Another strategy you can use to help you beat inflation rates is dividend and capital gains reinvestment. This means that through compounding, you are adding to your investment kitty without necessarily making further deposit to the portfolio. Altogether, inflation can also be addressed as by investing for a long-term, this effect helps to offset the cost of inflation on investments.
d. Opt for Growth Investments
Investment such as Stocks or an Equity Mutual Fund are Equity investments and tend to grow faster than inflation in long run. What this means is that your investment returns have better odds over time of providing for or even surpassing the necessary inflation rate. Of course, growth investments are generally considered to be riskier than income investments; however, this type of investment tends to pay out large returns especially if you have a long-time horizon.
e. How to Integralize Real Assets into Your Investment Strategy
Investment in real assets like real estate or commodities, gold, silver, etc have time and again been seen to perform as the inflation hedge. Most of these assets appreciate during inflation and this means protecting yourself against eroding of the purchasing power in case of high inflation. Nonetheless, investing in real assets may be less straightforward especially if one is to consider its risk and returns factors when it is to be put into the portfolio.

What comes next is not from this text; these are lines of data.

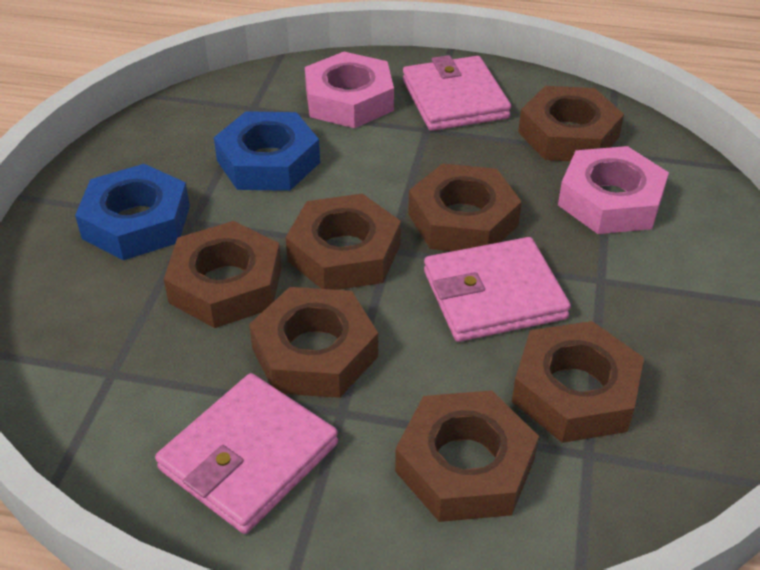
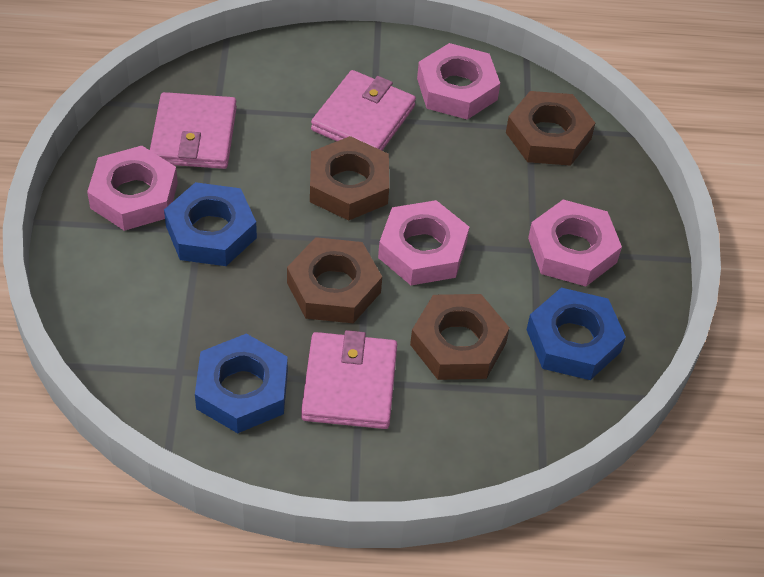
blue nut: 2 -> 3
brown nut: 7 -> 4
pink nut: 2 -> 4

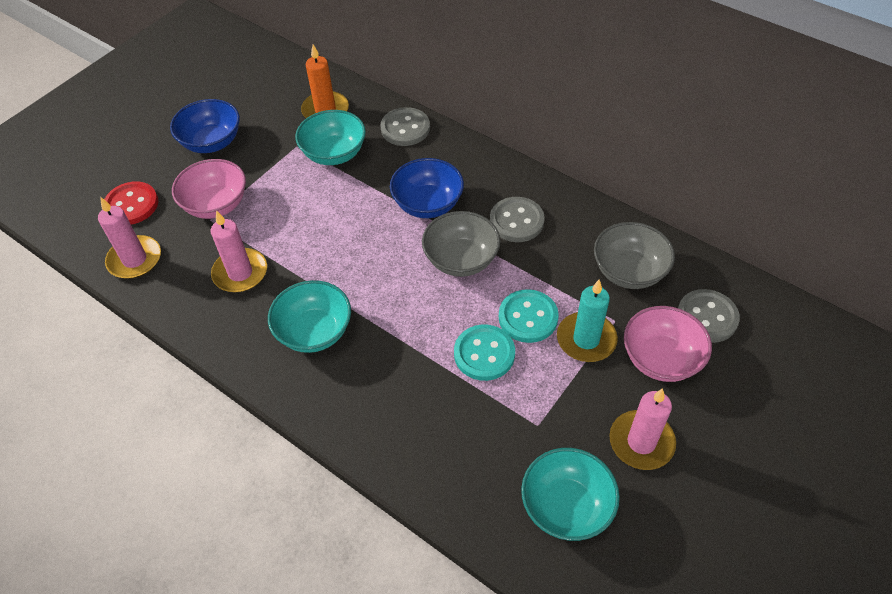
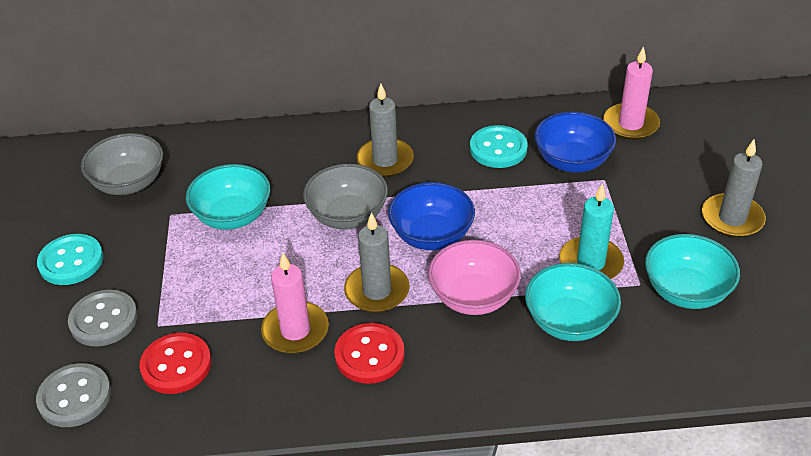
grey button: 3 -> 2
grey candle: 0 -> 3
orange candle: 1 -> 0
pink bowl: 2 -> 1
pink candle: 3 -> 2
red button: 1 -> 2

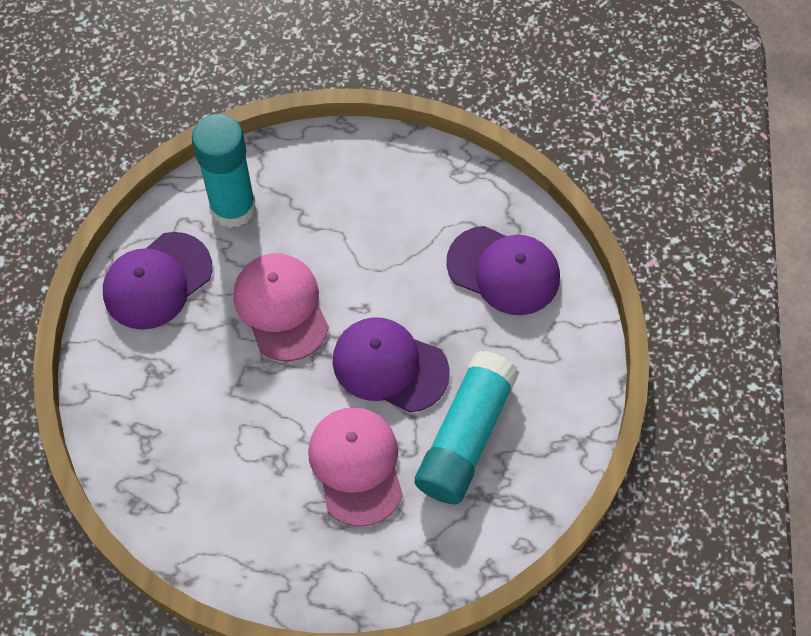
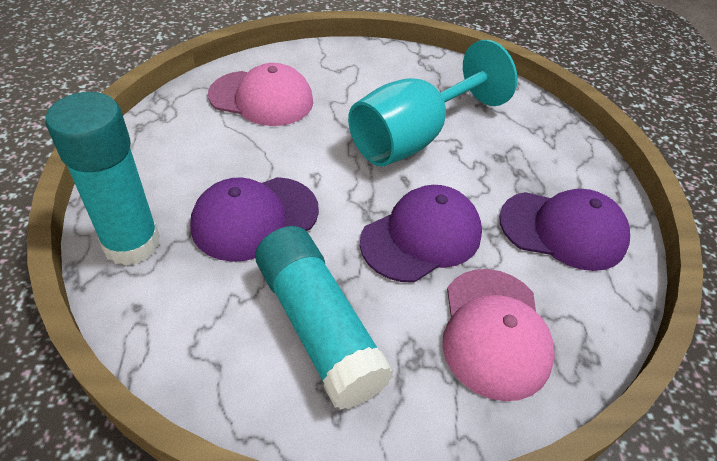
turquoise goblet: 0 -> 1

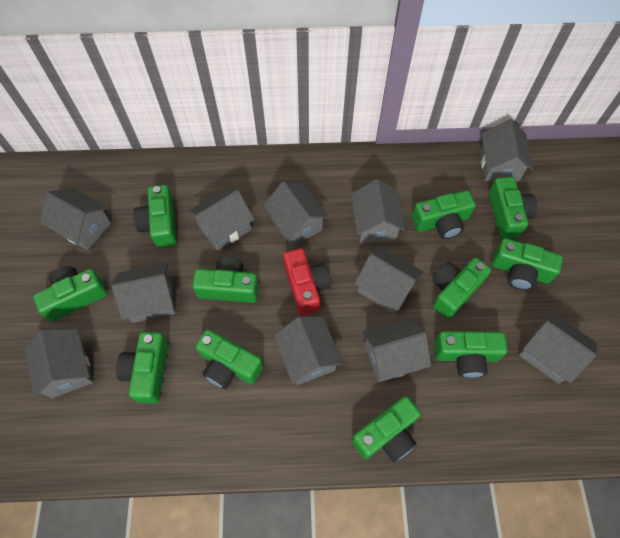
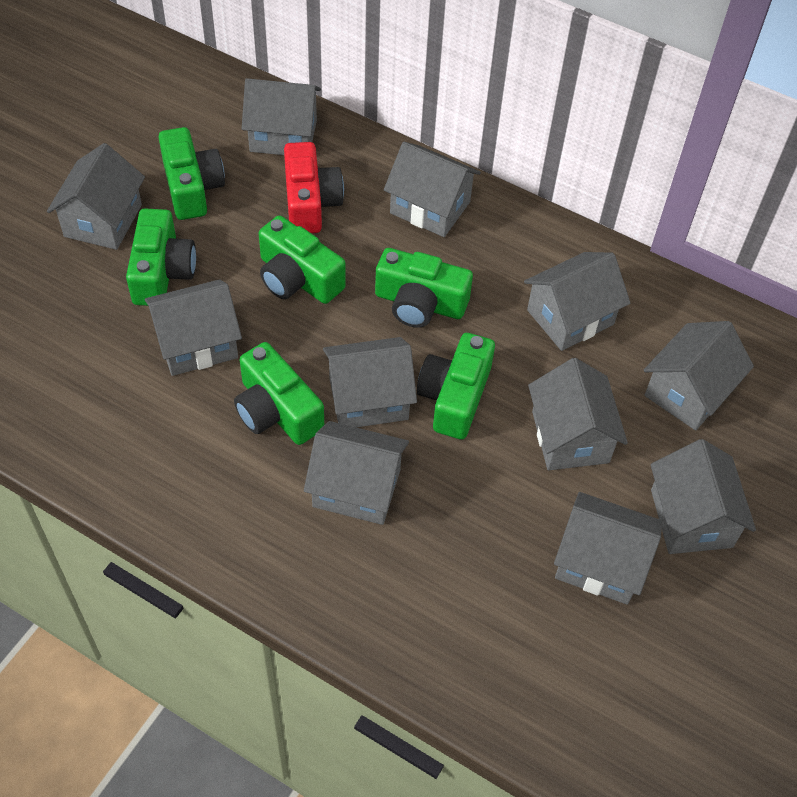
green camera: 11 -> 6

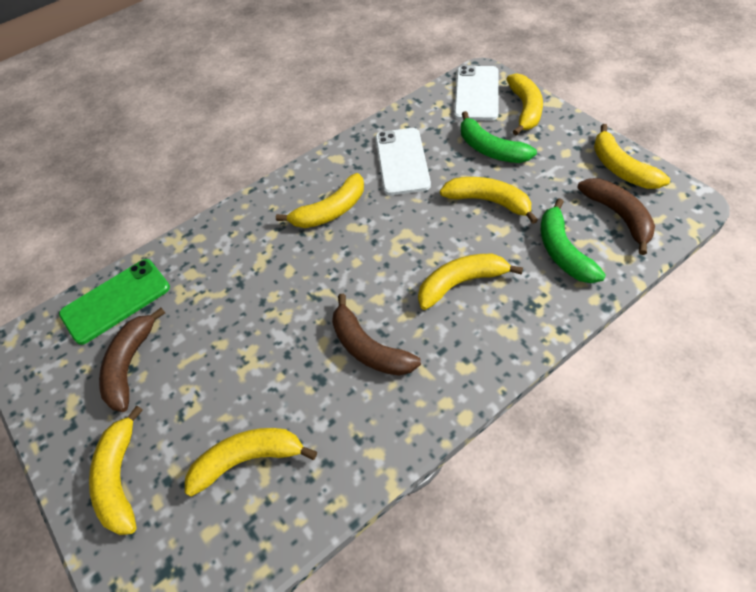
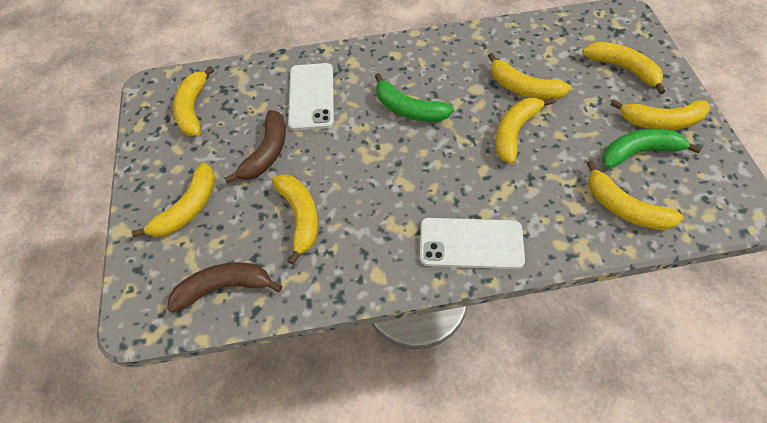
brown banana: 3 -> 2
green phone: 1 -> 0
yellow banana: 7 -> 8

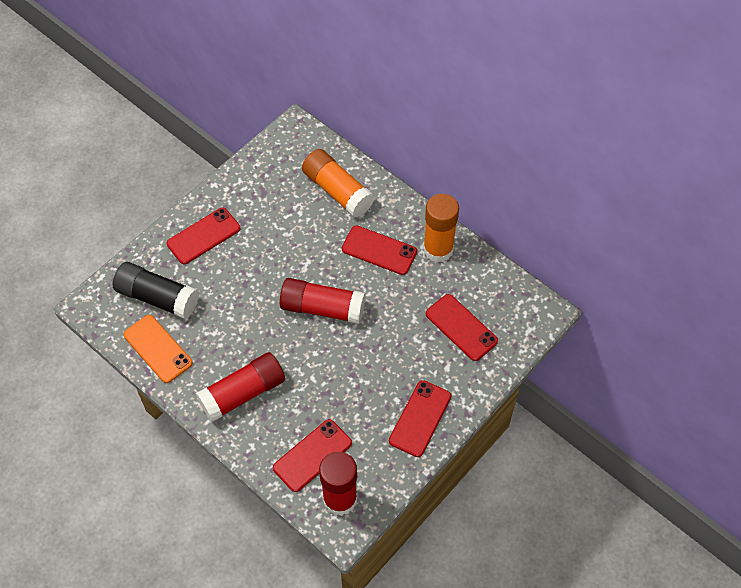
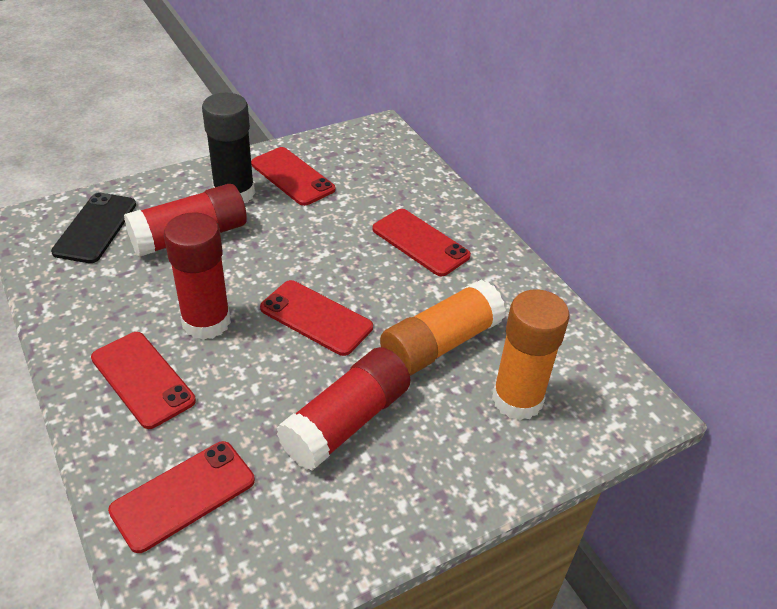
black phone: 0 -> 1
orange phone: 1 -> 0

f. You need to be keen on how long it takes for your investment to reach the intended goal.
It is memorable that the investment period you have influences the best course to take so as to counter inflation. For example, if you are investing for a long-term, you can withstand more risk and invest only in the growth investments. On the other hand, if you have a relatively lower investment time period, then you may require a more stabilized strategy likely being involved in profit preservation and steady earnings production.
g. Track your investments and your asset allocation, and don’t be scared of going through your portfolio frequently.
The rate of inflation is never constant; therefore, fluctuations will affect your quality of investments every now and then. Therefore, in order to combat inflation, you need to study the outcome of your investment portfolio from time to time and make some changes. This can take the form of taking measures such as repositioning, restructuring or changing their investment portfolio view to show the current market outlooks.
Conclusion
Inflation is a tough opponent you are going to have when it comes to handling your investments. But if you consider its effects and use the proper approaches, you can outcompete it and save your purchasing capacity. Some strategies which minimize the impact that inflation has on the investor securities are buying of deflation adjusted securities, investment time frame, use of real assets, focusing on investment time frame, reinvestment of dividends and capital gains, and ongoing review and rebalancing of portfolios. When implemented these strategies help to bring a secure financial future for you and your family.